Even with VPNs the question should be, what are we gating behind that VPN anyway. Does it actually give us the granularity of controls we want or is this all security theater. (Also what about hybrid infra, between the datacenter and cloud)

FWIW, my ideal architecture is Wireguard into Corp. (Ala CloudFlare Warp, Tailscale, etc) Corp doesn’t hold a ton of sensitive assets. Or put another way, it’s a lower trust tier.

And then using something like Teleport, Octelium, etc to reach production assets.

Admittedly no vendor product I’ve come across yet has bridged this gap nicely. The überProxy tend to focus on the application protocols they support. While the wireguard clients cares more about session control of the tunnel.

2 comments

Really thoughtful take. That exact gap: bridging identity-aware tunneling (like WireGuard) with protocol-aware proxy decisions is exactly what we set out to solve with Border0.

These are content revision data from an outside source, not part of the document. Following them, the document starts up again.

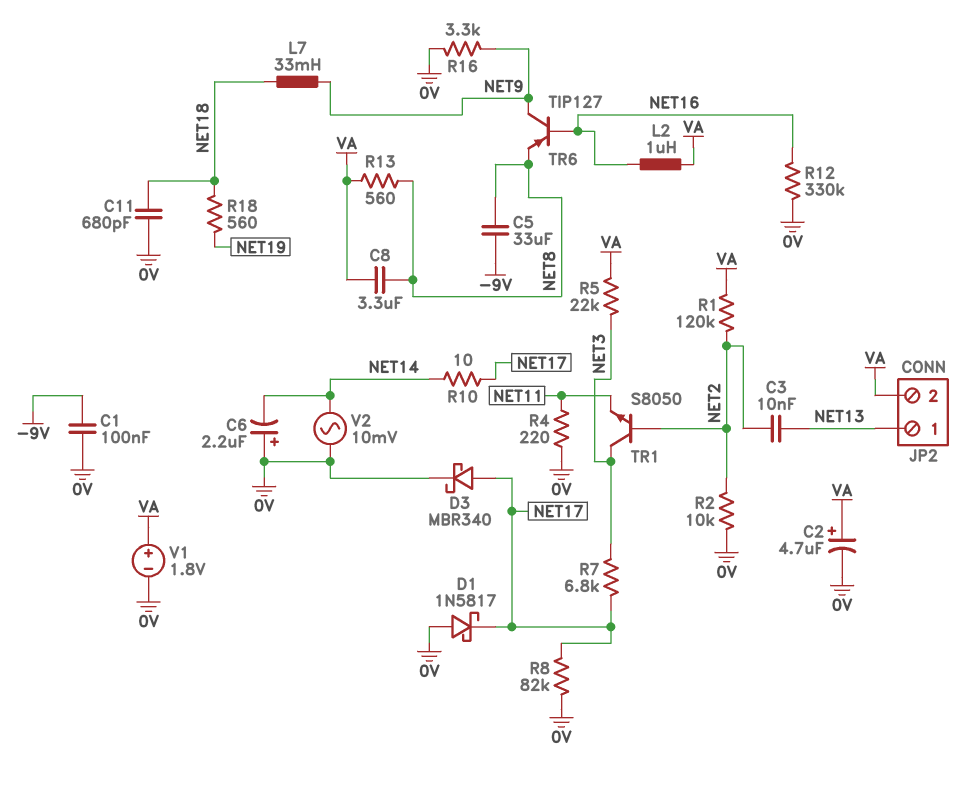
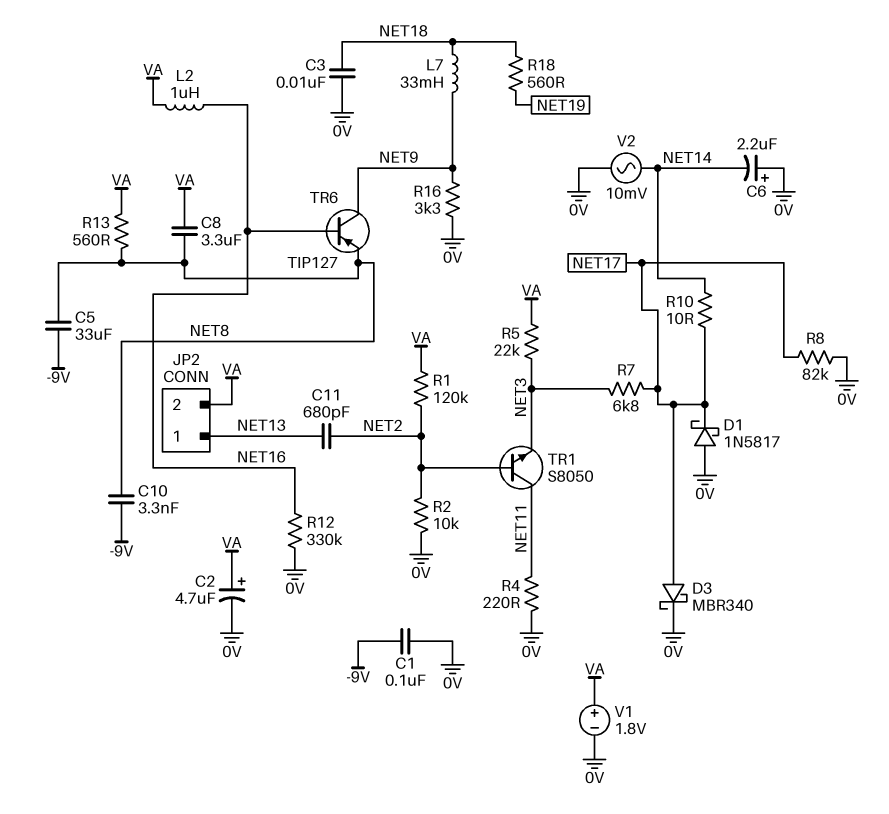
C3: 10nF (NET2, NET13) -> 10nF (0V, NET18)
C10: none -> 3.3nF (-9V, NET8)
C11: 680pF (0V, NET18) -> 680pF (NET2, NET13)
TR1: NPN S8050 (B NET2, C NET3, E NET11) -> NPN S8050 (B NET2, C NET11, E NET3)

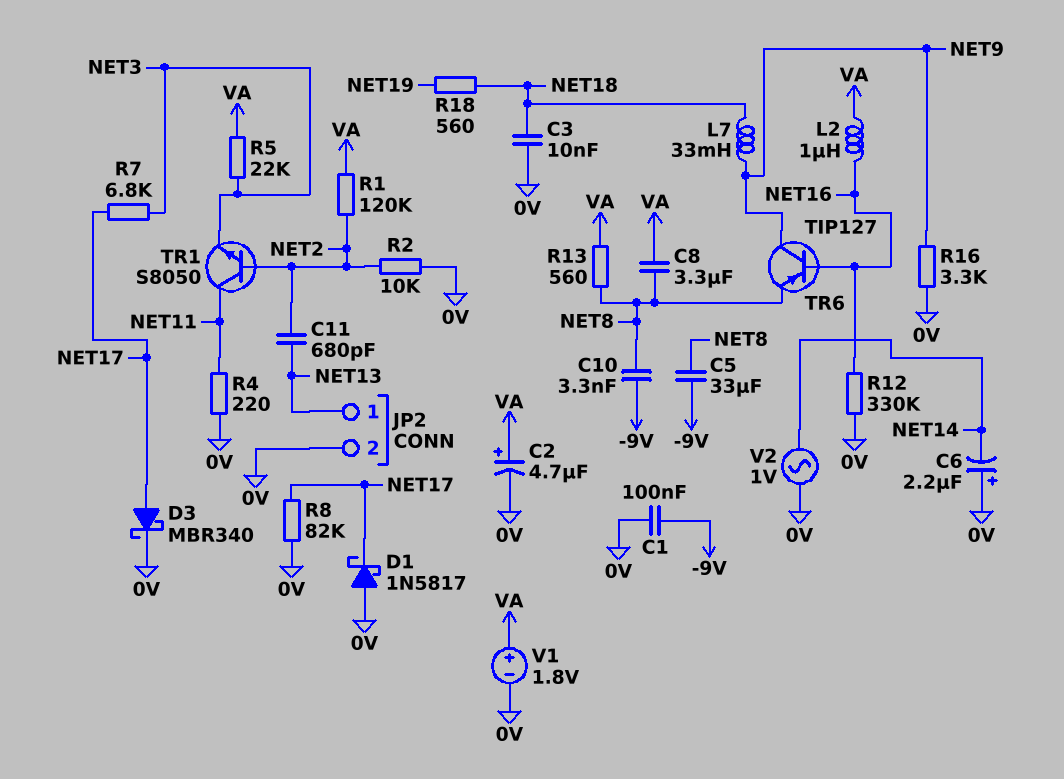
JP2 pin 2: VA -> 0V
R10: 10 (NET14, NET17) -> none
V2: AC 10mV (0V, NET14) -> AC 1V (0V, NET14)

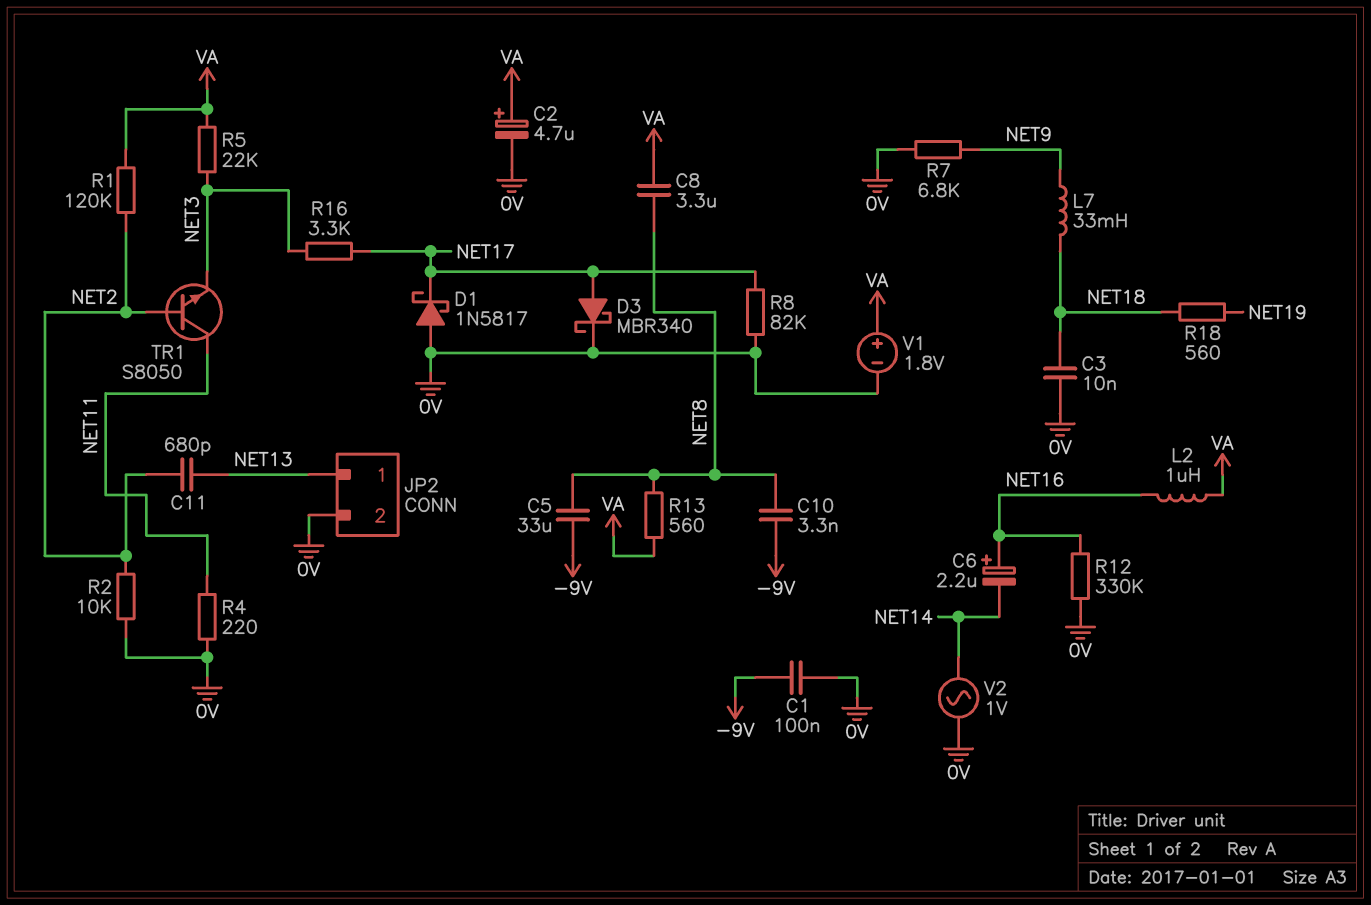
C6: 2.2uF (plus 0V, minus NET14) -> 2.2uF (plus NET16, minus NET14)
R7: 6.8k (NET3, NET17) -> 6.8k (0V, NET9)
R16: 3.3k (0V, NET9) -> 3.3k (NET3, NET17)
TR6: PNP TIP127 (B NET16, C NET9, E NET8) -> none

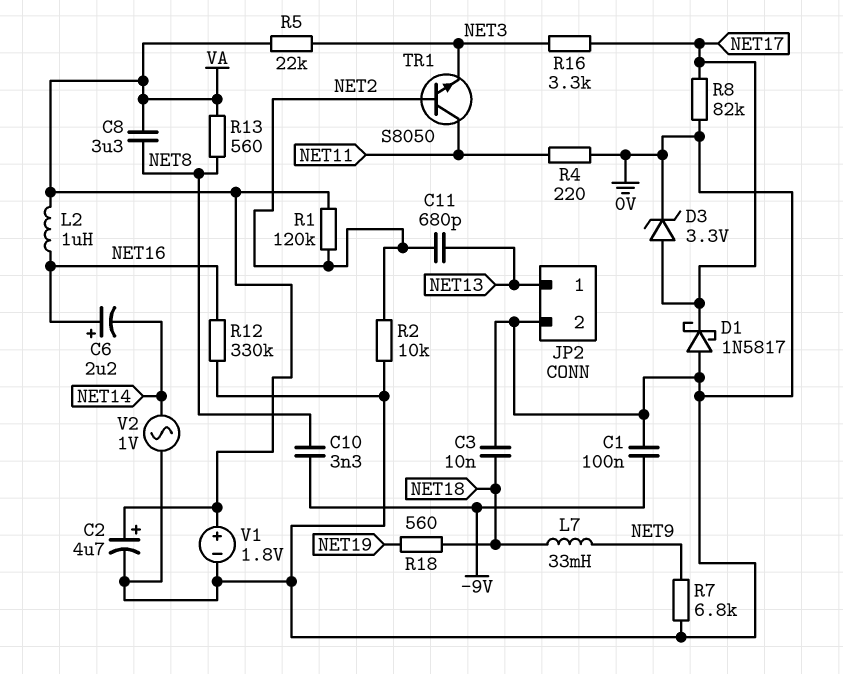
C5: 33uF (-9V, NET8) -> none
D3: schottky MBR340 (A NET17, K 0V) -> zener 3.3V (A NET17, K 0V)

We pair WireGuard-style tunnels with real-time identity (sso, device, group context) and protocol aware proxies for SSH, RDP, HTTP, psql, Mysql, mssql, ES, and Kubernetes. Our policy engine lets you write rules like “only the DBA group can run DELETEs in Prod” or “Support can exec into this pod,” and we log every query, command, or request, all tied back to the user and device.

Think of it as combining the modern VPN experience of Tailscale with the deep authZ and observability of Teleport. I call it VPN plus PAM. Would love your thoughts if you give it a look.

Quick 2-minute overview: https://www.youtube.com/watch?v=hU7QixSqnSM&t=3s

https://www.border0.com/

Oh yes I agree it's all theater. But we are a very big enterprise (though not big tech) but we're a very traditional company unfortunately.

We're also still working to go "on cloud" as our CIO wants. Because they want to be hip too.

Which in our case means lifting up an image of every server in our datacenter and moving it to a compute box on AWS that runs 24/7. This is not "cloud". It's just paying much more for someone else's server. There is no dynamic scaling or consumption-based billing. It's just setting money on fire so we can tick a box.

Of course we're also "on modern management" yet rely extremely heavily on SCCM policies. Always the same story here.